Peace be upon him and the mercy of Allāh and His blessings.
(Tabyīn Kadhib al-Muftarī, al-Maktabah al-Azhariyyah li l-Turāth, pp. 86-91)
[1] Tabaqāt al-Shāfi‘iyyah al-Kubrā, 3:395-399
[2] Hāfiz Muhammad ibn ‘Abd Allāh ibn Ahmad ibn Habīb, Abū Bakr al-‘Āmirī (469 – 530 H), was a learned itinerant Sūfī teacher and orator. Hāfiz Ibn al-Jawzī (d. 597) studied hadīth and tafsīr under him, and praised his oration, which he says was free of the affectation and artificiality of the common sermonisers. Ibn al-Jawzī says, “He had [extensive] knowledge of hadīth and fiqh.” (Al-Muntazam fī Tārīkh al-Mulūk wa l-Umam, Dār al-Kutub al-‘Ilmiyyah, 17:317-8)

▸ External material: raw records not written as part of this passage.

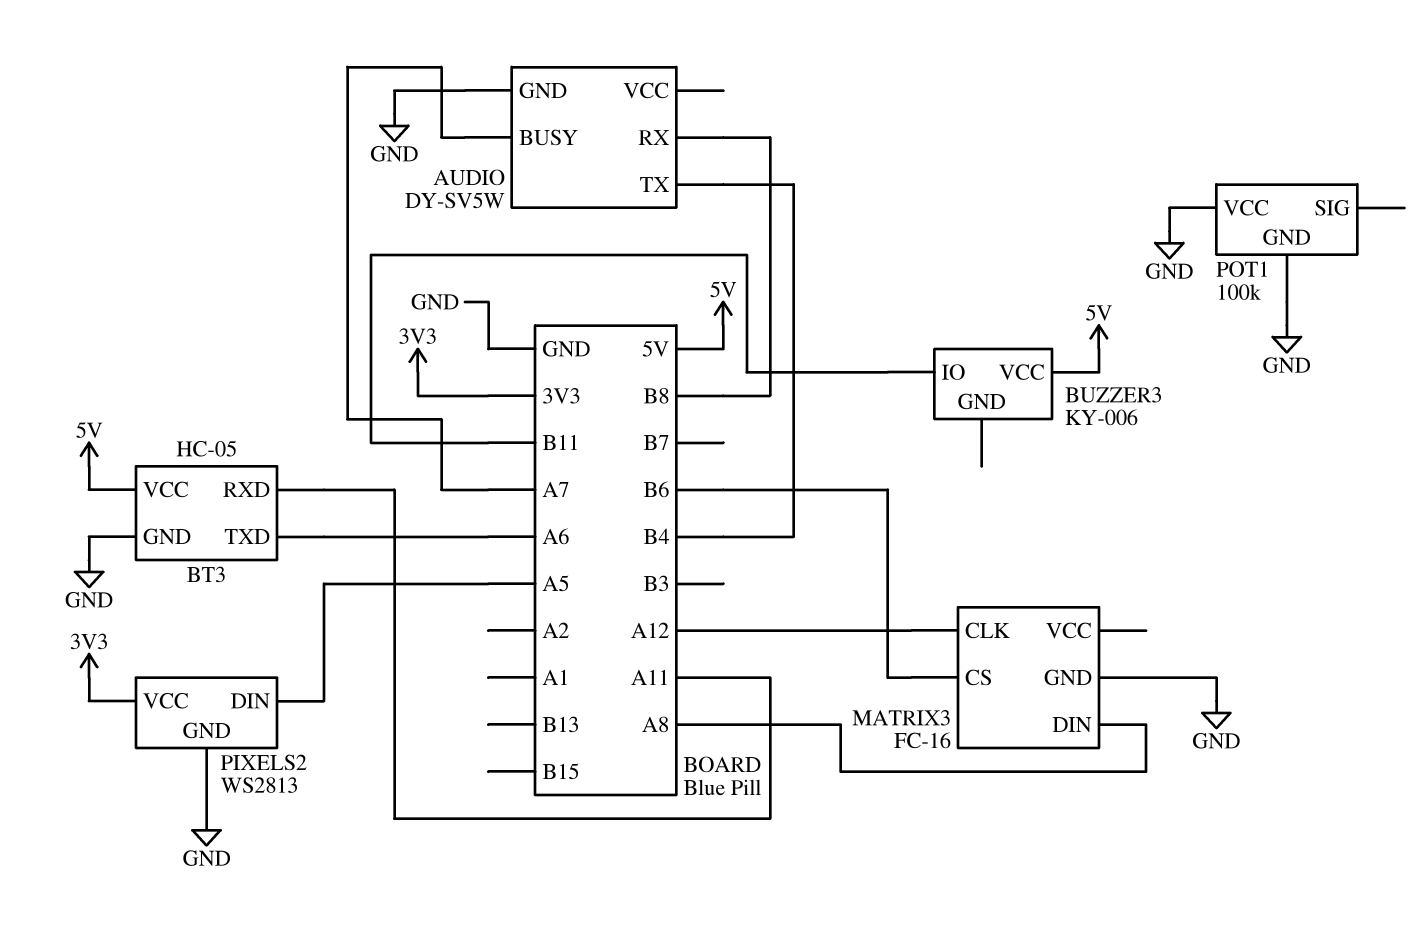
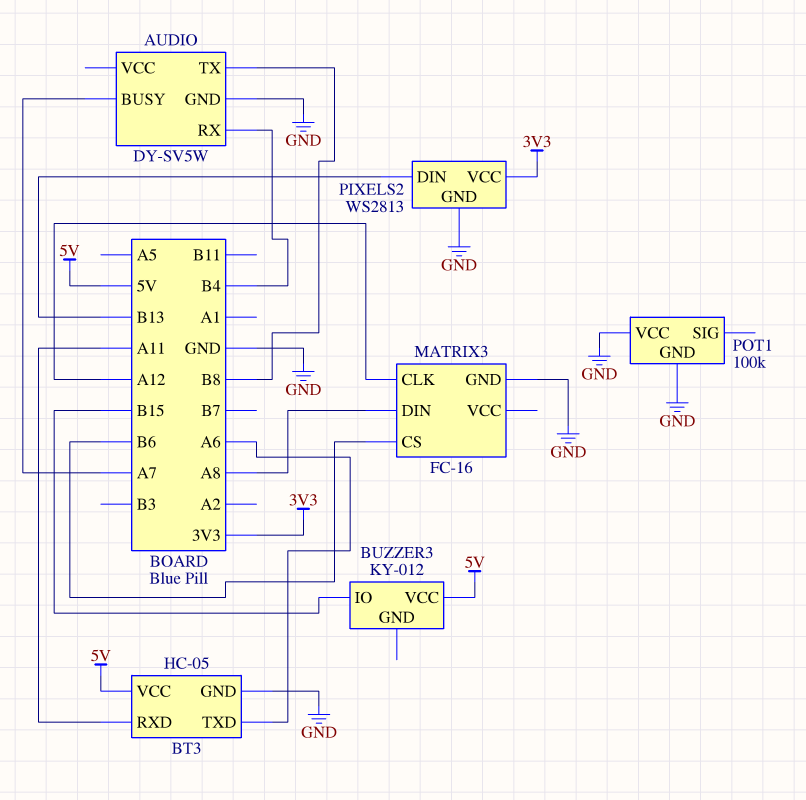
AUDIO pin RX: B8 -> B4
AUDIO pin TX: B4 -> B8
BUZZER3: KY-006 -> KY-012
BUZZER3 pin IO: B11 -> B15
PIXELS2 pin DIN: A5 -> B13

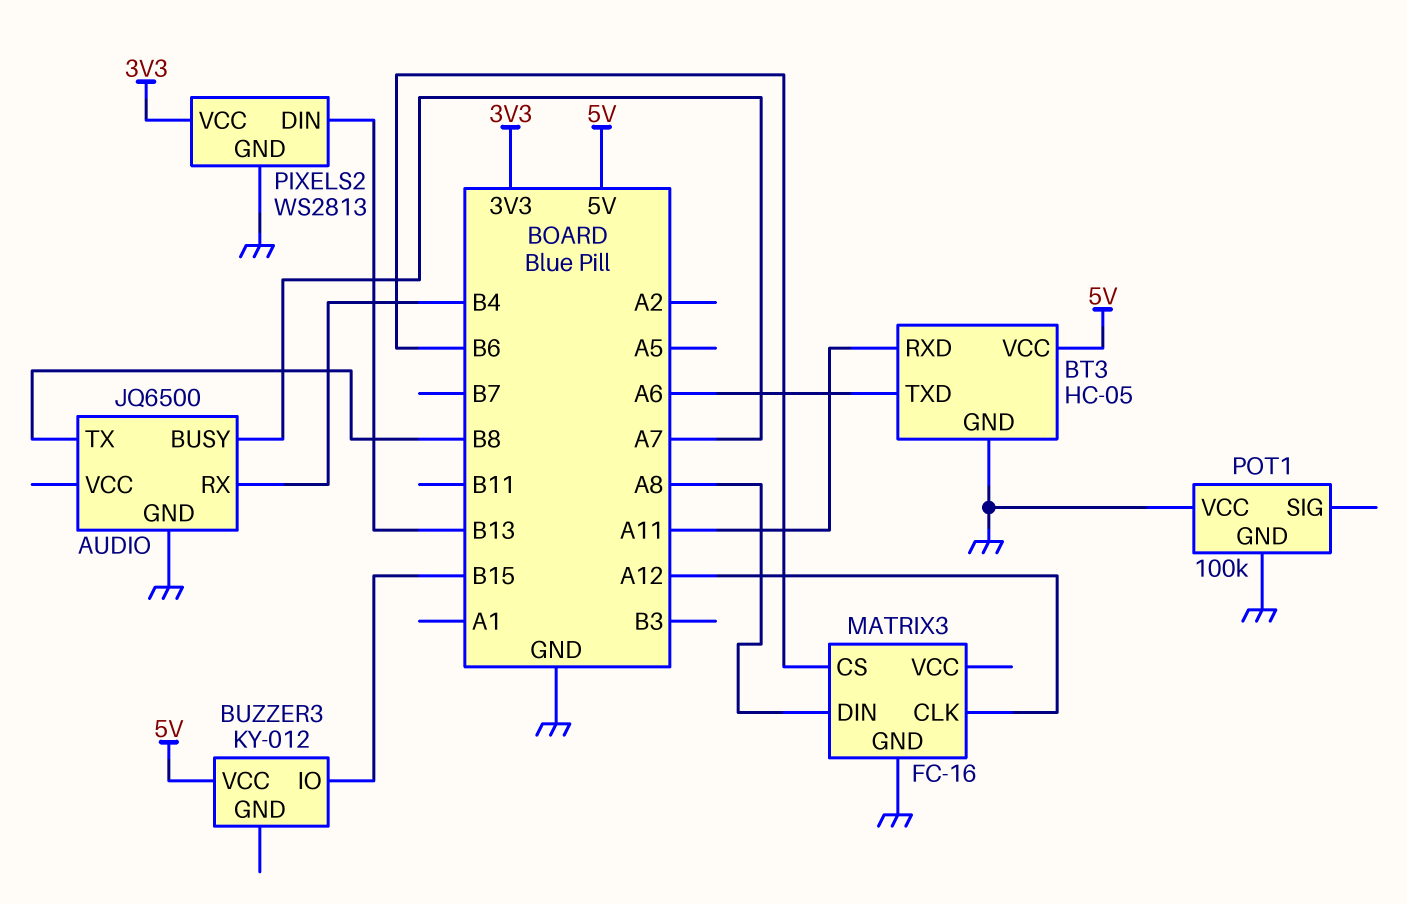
AUDIO: DY-SV5W -> JQ6500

[3] Shaykh al-Qudāt Abū ‘Alī Ismā‘īl ibn Ahmad ibn al-Husayn ibn ‘Alī ibn Mūsā al-Bayhaqī (428 – 507 H) was the son of Hāfiz Abū Bakr al-Bayhaqī, the author of the letter. Imām Abū Sa‘d al-Sam‘ānī (d. 562), who was his student, said: “He was a virtuous scholar, with excellent conduct, a preacher with a handsome face and expansive retention.” (Al-Tahbīr fi l-Mu‘jam al-Kabīr, 1:83-5) Hāfiz Ibn al-Jawzī said: “He was virtuous, with approved conduct.” (Al-Muntazam fī Tārīkh al-Mulūk wa l-Umam, Dār al-Kutub al-‘Ilmiyyah, 17:134)
[4] The Prophet (peace and blessings be upon him) said: “When Allāh wishes goodness for a leader He appoints him a true vizier: if he forgets he reminds him and if he remembers he supports him. When He wishes other than that, He appoints for him a bad vizier: if he forgets he does not remind him and if he remembers he does not support him.” (Sunan Abī Dāwūd)
[5] At this point, Hāfiz Ibn ‘Asākir omits a portion of the letter saying, “Then he mentioned [some] of the virtues of Abū Mūsā some of which I recounted earlier with its chains, after which he said…”
[6] Ibn ‘Asākir here says: “Then he mentioned the hadīth of ‘Imrān ibn Husayn when a group of the Banū Tamīm came, and I mentioned it in the first section with its chain…” The hadīth in reference is narrated in Sahīh al-Bukhārī. It states that the Prophet (peace and blessings be upon him) said: “O Banī Tamīm, accept the good news.” They said: “You have given us good news, so give to us.” Then he turned to the people of Yemen and he said: “O people of Yemen, accept the good news as Banū Tamīm has not accepted it.” They said: “We have accepted, O Messenger of Allāh.” They said: “We have come to gain understanding in the religion and to ask you about the beginning of this affair.” He said: “Allāh was and there was nothing besides Him, and His throne was on water, and He wrote everything in the remembrance, and He created the heavens and the earth.”